2) Reverse Crunch: Lie on the floor facing the ceiling. Hands may be placed flat on the floor beside you or behind the head. Raise your knees toward your chest until your legs are at a 90-degree angle with your body. Tighten your abdominal muscles to lift your hips off the floor. Lower your body and repeat this process 12 to 16 times.
3) Vertical Crunch: Lie flat on the floor facing the ceiling with your legs extended upwards. Place your hands behind your head and tighten your abs to lift your shoulders off the ground. Raise your heels towards the ceiling to create a U shape with your body. Lower yourself and repeat the process 12 to 16 times.
4) Bench Crunch: Lie flat on the floor, facing the ceiling with your legs elevated on a bench or another form of furniture and bent at a 90-degree angle. Hold your hands at your temples or extended down besides your legs. Now, raise your head and shoulders toward your knees while lifting your pelvis off the floor. Squeeze your abdominal muscles at the top of the movement and hold for a moment. Lay back down and repeat this 12 to 16 times.
5) Leg Tuck: Sit sideways on a bench or some form of furniture, grasping the edge for support and your legs hanging over. Raise your legs slightly and straighten them. Hold this position for a moment, then lower your legs. Repeat this process 12 to 16 times.
6) Upright Sit Up: Stand upright with your back straight and hands clasped behind your head. Proceed to bend at the waist (performing the traditional sit up movement) and straighten up. Repeat this process 12 to 16 times.
7) Scissor Cuts: Lie flat on the floor, facing the ceiling. Place your arms flat at your sides and lift your legs slightly, crossing one over the over. Hold this position, then lower your legs. Repeat this twelve to sixteen times.
Abdominal workouts should be performed twice per week. It is important to remember to change your workout every 8 weeks to ensure the muscles do not become used to the work out, thus rendering the exercises ineffective.

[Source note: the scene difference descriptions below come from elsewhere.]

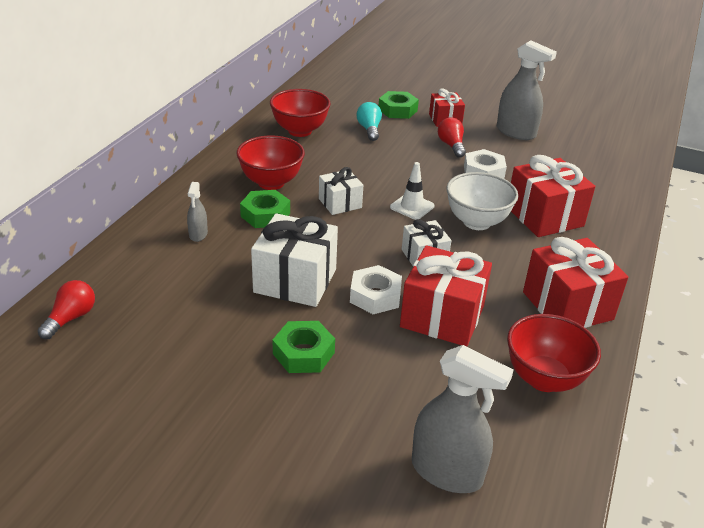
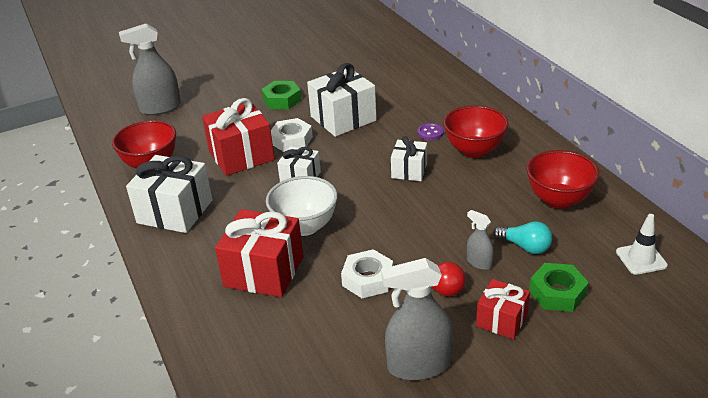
camera: 135 degrees right, 0 degrees up
(71, 318) = (397, 48): red light bulb -> none
(198, 234) = (435, 101): grey spray bottle -> grey spray bottle (479, 263)
(265, 215) = (430, 133): green nut -> purple button
(412, 207) = (364, 204): white traffic cone -> white traffic cone (641, 259)
(567, 306) = (175, 211): red gift -> white gift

Before commencing abdominal exercises, it is important to remember to stretch your abdominal muscles. Do this by lying face down on the floor with your elbows bent and hands positioned beneath your shoulders. Straighten your arms so that your back is arched, and ensure your legs remain flat on the ground. Turn your head toward the ceiling and hold this position for a period of 10 seconds before lowering yourself back to your starting position.